Income Tax Makes States Radioactive To Sports Stars

By: Travis H. Brown

Add Ndamukong Suh to the ever-growing list of professional athletes who are bidding farewell to their high-tax home state in favor of sunnier economic climates. Suh – considered one of the top-two players in free agency this season – is leaving Detroit for Miami. By doing so, the defensive tackle will give himself a significant tax discount.

Players as talented as Suh can essentially name their price, and they can reject offers that include the undesirable “catch” of a whopping tax bill. The Lions, of course, wanted to keep their star player, and the Oakland Raiders also pursued Suh. Michigan takes 4.25% of residents’ earned income, while California nabs a staggering 13.3%. Suh’s deal with the Miami Dolphins is $114 million. If he were offered a similar contract by the Lions, he’d lose nearly $5 million to the state. If he took up the Raiders on an equivalently priced offer, California would nab more than $15 million. By moving to Miami, Suh will keep much more of his money, as Florida levies no personal income tax.
Ndamukong Suh’s deal with the Miami Dolphins is $114 million. If he were offered a similar contract by the Lions, he’d lose nearly $5 million to the state. (Photo by Sarah Glenn/Getty Images)

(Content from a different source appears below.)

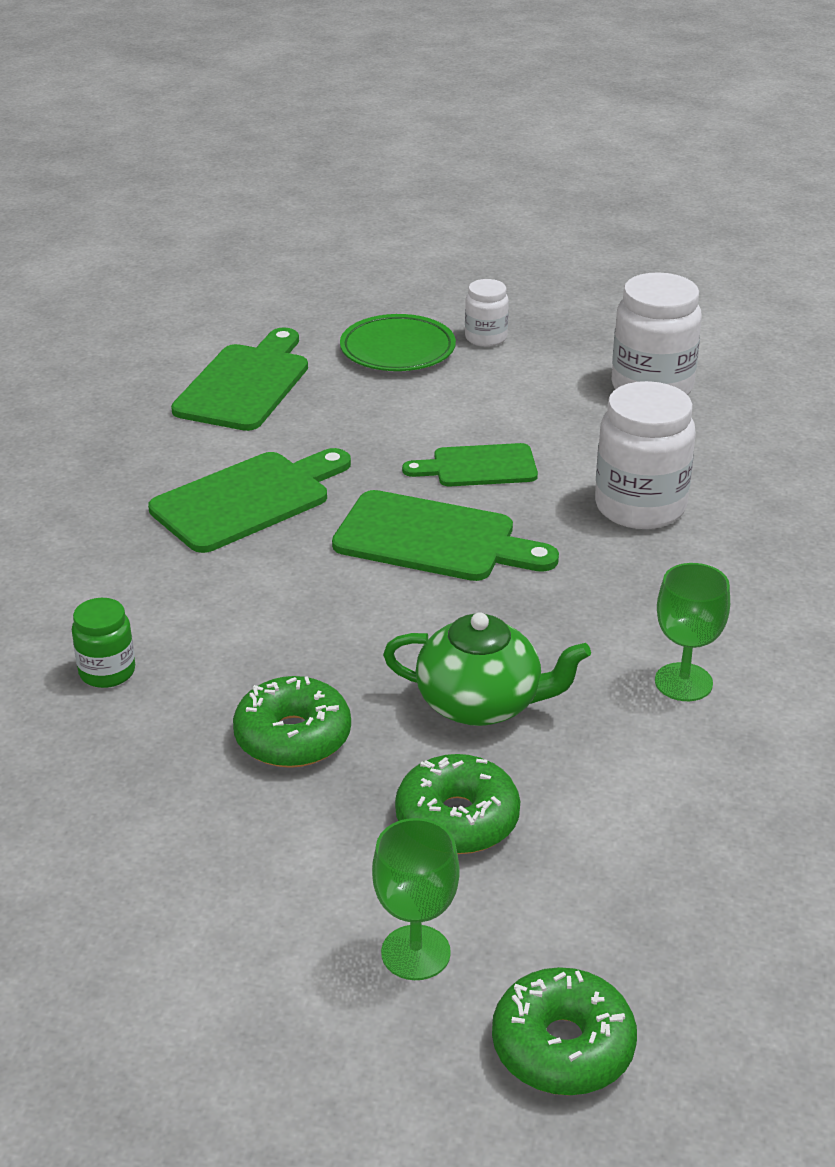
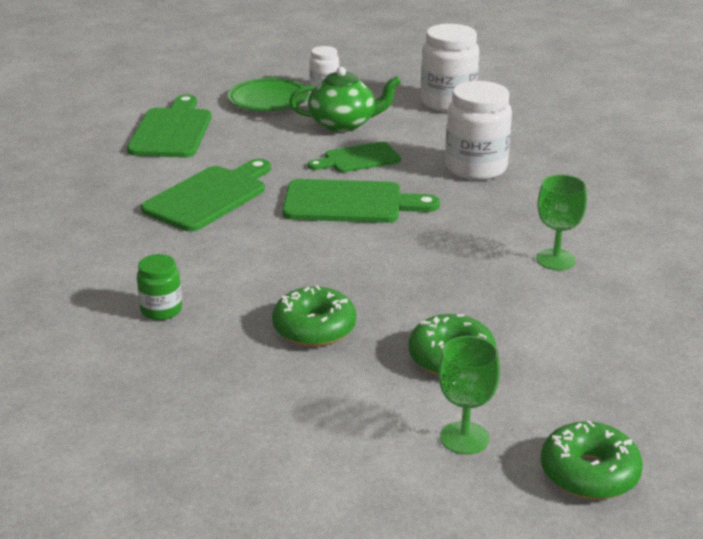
camera: 15 degrees left, 5 degrees down
(481, 703) = (431, 290): green teapot -> green teapot (343, 124)

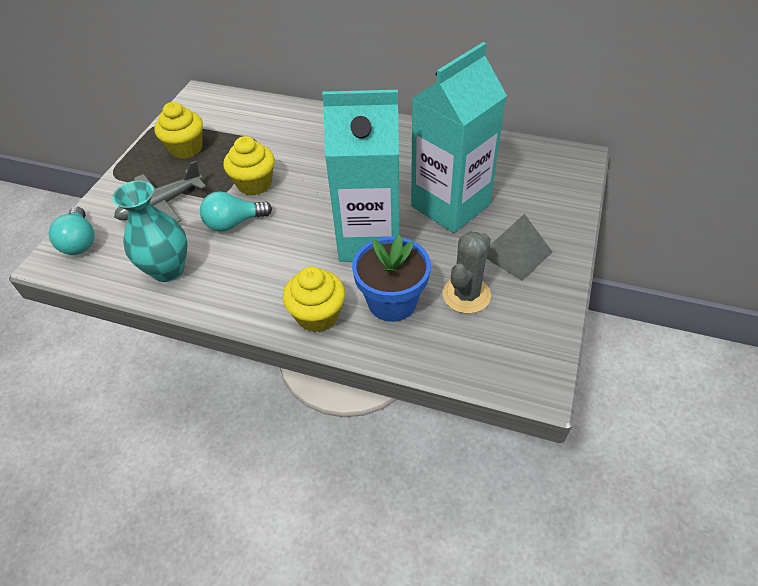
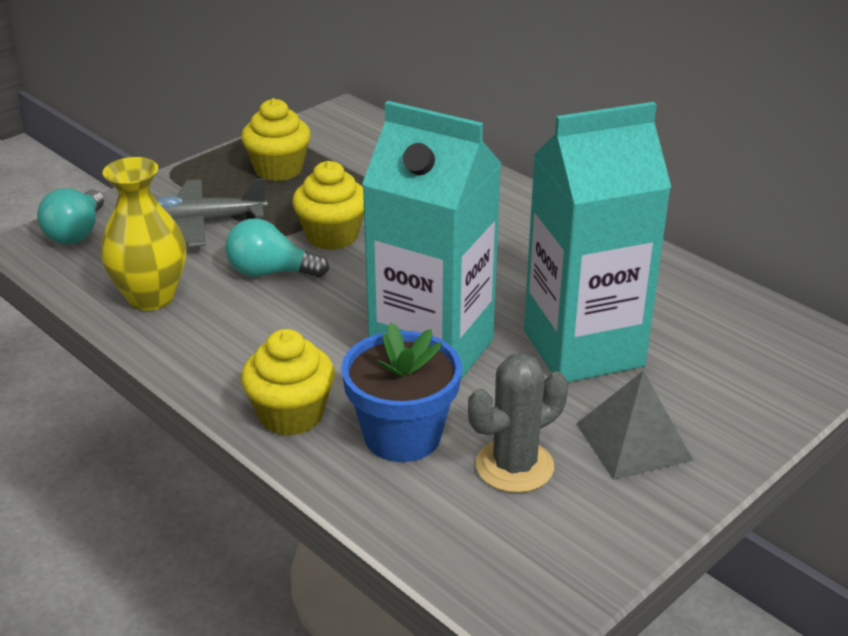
camera: 25 degrees right, 15 degrees down
(168, 270) = (151, 297): turquoise vase -> yellow vase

Star athletes lend prestige and excitement to the places they call home. Because their career and their high net worth allow them to be so mobile, high-tax states struggle to keep sports pros who are tired of forking over large amounts of their earnings. States like California can be especially unappealing: Not only is the income tax incredibly high, but the state sales tax is the highest in the nation. Even players who are just passing through California get a taste of its punitive tax structure; as author and tax attorney James Lacy told Breitbart Sports, “Add in a special per-game ‘jock tax’ imposed on out-of-state players, and what you end up with is a very inhospitable tax environment for all professional athletes in California.”
NFL stars aren’t the only athletes seeking residence in low- or no-tax states. Last year Phil Mickelson made headlines for criticizing California’s hefty tax bite and vowing to move to Florida. (In fact, he just sold his estate in San Diego County.) Tiger Woods headed to Florida as soon as he turned pro in 1996, leaving California behind. According to estimates in the Wall Street Journal, Woods’ tax savings over the course of his career now amounts to more than $100 million. PGA Tour Commissioner and former advisor to President Jimmy Carter noted that Mickelson’s and Woods’ decisions are not unique to pro athletes, and that “there are businesses relocating out of California because they can operate better in states that have lower tax rates.” This is certainly the case, as IRS taxpayer data shows that the Golden State lost $46.32 billion in net adjusted gross income between 1992 and 2011 (and nearly 580,000 people left California between 1985 and 2011).
Add Ndamukong Suh’s tremendous talent and significant spending power to Florida’s win column, and expect to see similar moves take place in other star athletes’ playbooks. During the same time periods mentioned above, Florida gained 1.7 million residents and $100.53 billion in net AGI. Other athletes, not to mention businesses and families, would do well to take a look at the opportunities afforded by no-income-tax states. Sports franchises in these states – including Tennessee, Washington, and Texas – have an incredibly powerful home-field advantage.